Tras el éxito recogido de nuestro proyecto con la ESAD, nos encontrábamos inmersos en una de las más grandes apuestas del 2020: el programa Danceries. El hilo conductor de la danza nos permitiría ir de Oriente a Occidente, transportarnos a momentos increíbles de la historia, y todo ello a través de la magia del movimiento de los grandes profesionales de la danza que nos acompañarían en tan excitante viaje.

Las ideas estaban claras, la maquinaria en pleno funcionamiento y la energía en total ebullición cuando, de repente, se produjo el apagón. La impactante noticia de la pandemia había paralizado al mundo.

Foto: Alejandro Jordán

Contando con que grandes profesionales en cada hospital y centro de salud se encargaban de reestablecer la parte sanitaria, nosotros teníamos quince días en casa. Un pequeño traspiés de tan solo dos semanas que debíamos aprovechar para replantear las fechas de ensayos y conciertos para llevar a cabo la vorágine de ideas que deseábamos mostrar al mundo.

Pero los quince días se convirtieron en otros quince, y otros quince más, y así hasta que no pudimos más que aceptar que este año era diferente.

Estábamos agradecidos de encontrarnos bien, conscientes y apenados por el sufrimiento de muchos y tremendamente frustrados por no poder salir a ayudar.

La música de banda es una actividad de conjunto que se desarrolla y enriquece a través de la cercanía y el contacto. ¿Cómo podíamos hacer llegar el calor que tanto necesitaba la gente desde el aislamiento de nuestras casas?

Como para el resto de la sociedad, la informática se volvió una herramienta fundamental.

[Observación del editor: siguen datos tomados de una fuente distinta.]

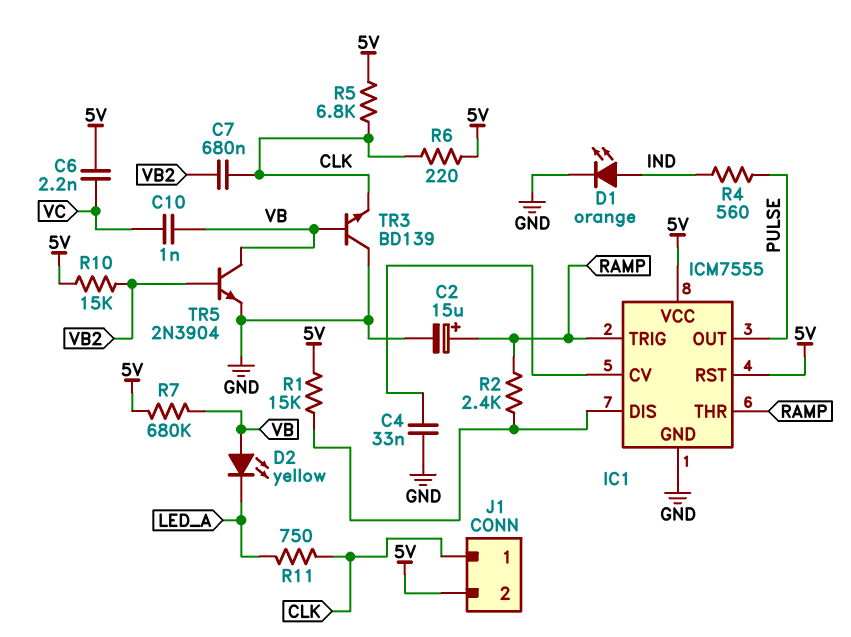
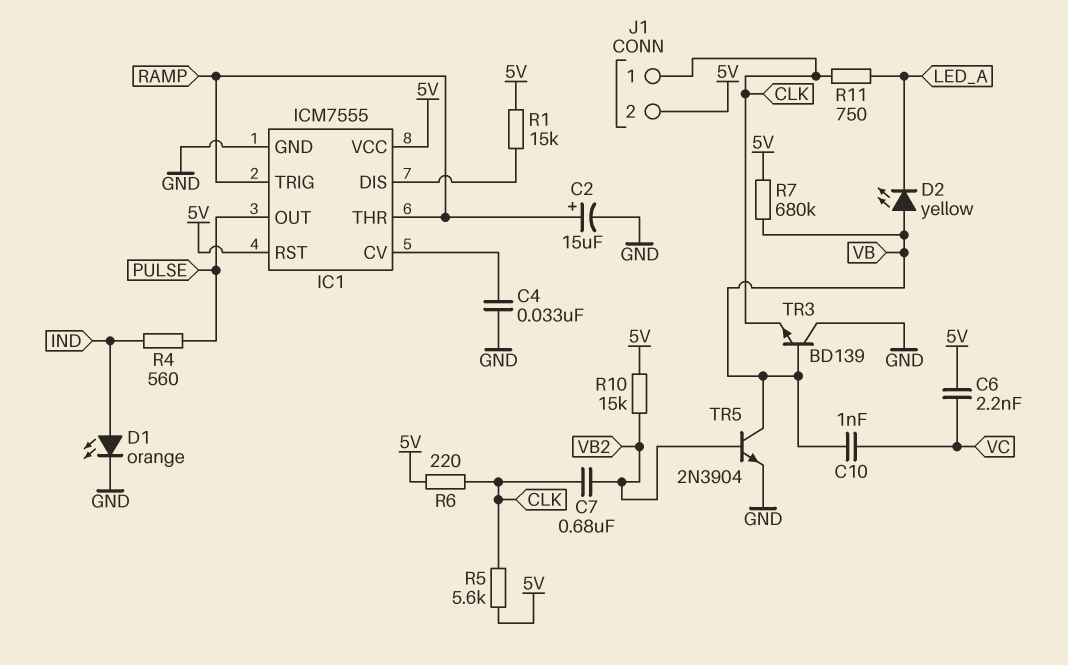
R2: 2.4k (IC1/DIS, RAMP) -> none
R5: 6.8k (5V, CLK) -> 5.6k (5V, CLK)

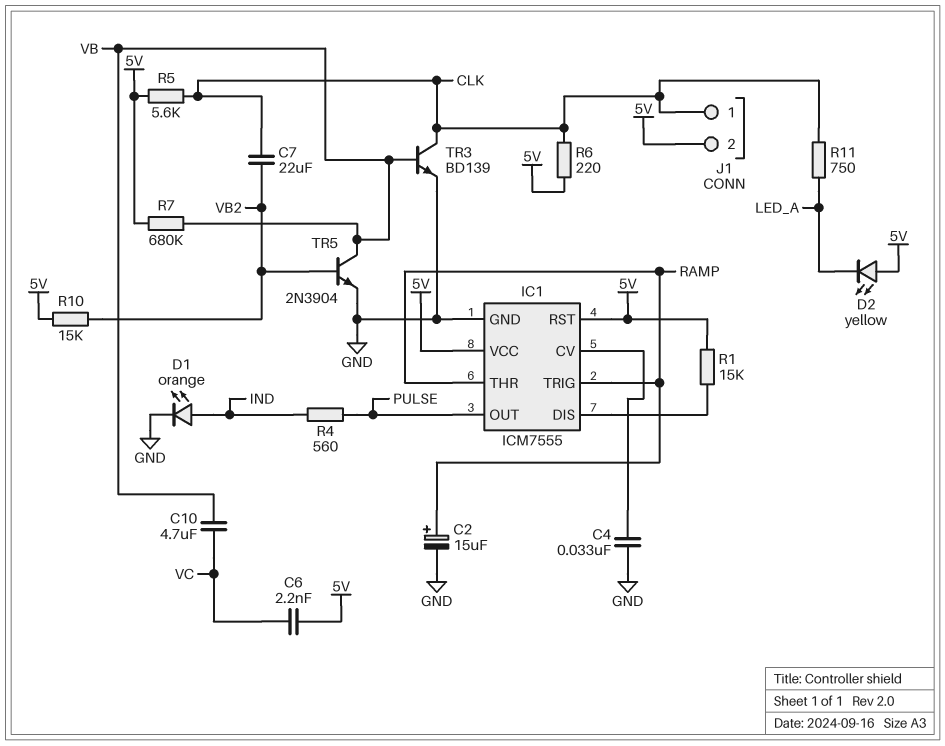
C7: 680nF (CLK, VB2) -> 22uF (CLK, VB2)
C10: 1nF (VB, VC) -> 4.7uF (VB, VC)
D2: LED yellow (A VB, K LED_A) -> LED yellow (A 5V, K LED_A)
TR3: NPN BD139 (B VB, C GND, E CLK) -> NPN BD139 (B VB, C CLK, E GND)

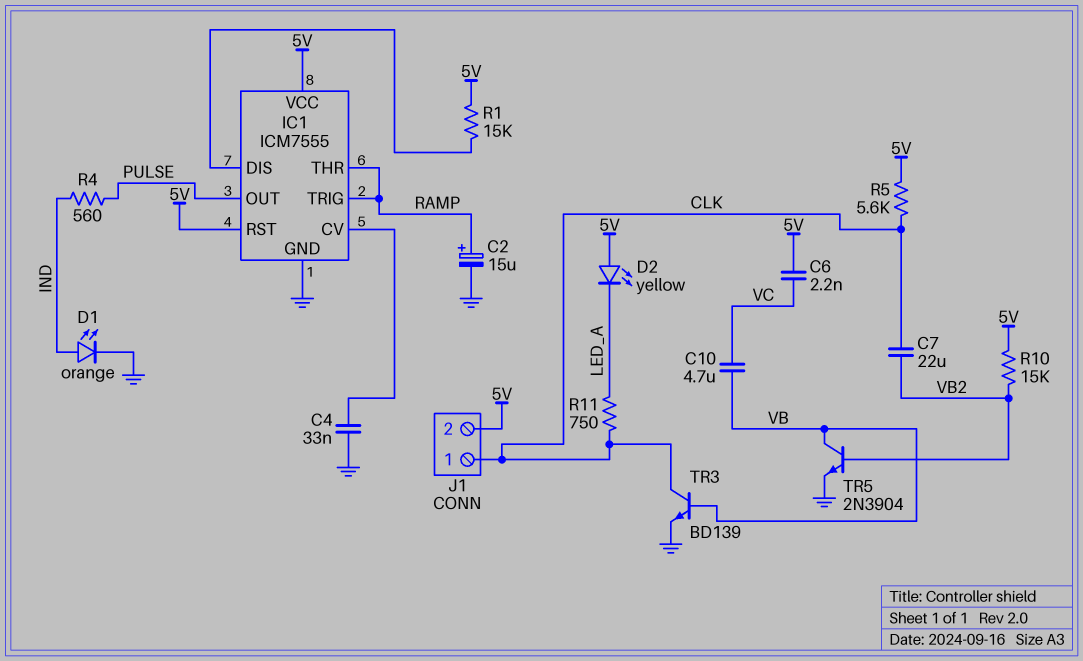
R6: 220 (5V, CLK) -> none
R7: 680k (5V, VB) -> none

Reuniones telemáticas interminables se volvieron el pan de cada día. Lluvias de ideas que podían ser una posibilidad y que había que encontrar la manera de que funcionasen. Grabaciones, montajes, entrevistas, tutoriales, clases virtuales, todo llevaba mucho más tiempo del que parecía y más problemas de los que podíamos imaginar.

Afortunadamente llegó el mes de junio y tras cuatro largos meses pudimos volver a salir. El escenario era completamente diferente. Volvíamos a estar en la calle y con más ganas que nunca de llevar a la gente esa alegría que tanto necesitaba. No podíamos ensayar juntos, estar en sitios cerrados y para tocar en la calle debíamos cumplir los protocolos de más absoluto control de distancias, temperatura e higiene. Debíamos elegir y acotar minuciosamente los escenarios y salvar las grandes dificultades que suponían la imposibilidad de ensayos y la distancia entre los músicos en el concierto. Nos daba igual. Por mucho que viniera lo sortearíamos porque lo único que queríamos era tocar. Salir a la calle y tocar.

Y así fue. Hicimos todo el verano con la espada de Damocles pendiendo sobre nuestras cabezas. No sabíamos qué pasaría mañana, pero hoy podíamos tocar, así que lo haríamos. Recuperamos en el verano todas las fechas perdidas en los meses anteriores e hicimos muchas más. Por si acaso. Estábamos agotados pero la gente se lo merecía. Gijón se lo merecía.

El verano acabó y tras un breve descanso tocaba plantear la nueva temporada. La incertidumbre se había convertido en nuestra compañera y tocaba hacerse la pregunta: ¿renovarse o morir? Claramente renovarse.

Con unos teatros con aforos reducidos y unas distancias que impedían a toda la Banda en el escenario, solo quedaba esperar los permisos que nos permitieran hacer conciertos de pequeñas agrupaciones de cámara. Aprovechamos la situación para presentar los instrumentos por familias: viento madera, viento metal y percusión. No es lo que queremos, pero nos permite seguir adelante. La música no puede parar. La cultura no puede parar. Y bien sea con protocolos, con audios, vídeos, talleres, entrevistas, clases presenciales y virtuales, y con todas las posibilidades físicas y telemáticas que estén a nuestro alcance, no pararemos jamás.

Desde la Banda de Música de Gijón queremos enviar nuestro más fuerte abrazo a todas y cada una de las personas que de un modo u otro han sufrido las consecuencias de la pandemia. Queremos brindar apoyo y esperanza a todo el que lo necesita, que quien más y quien menos somos todos. Y queremos asegurar a todo el que nos conozca, que nos dejaremos la piel en contribuir a devolver al mundo la luz, la ilusión y la vida.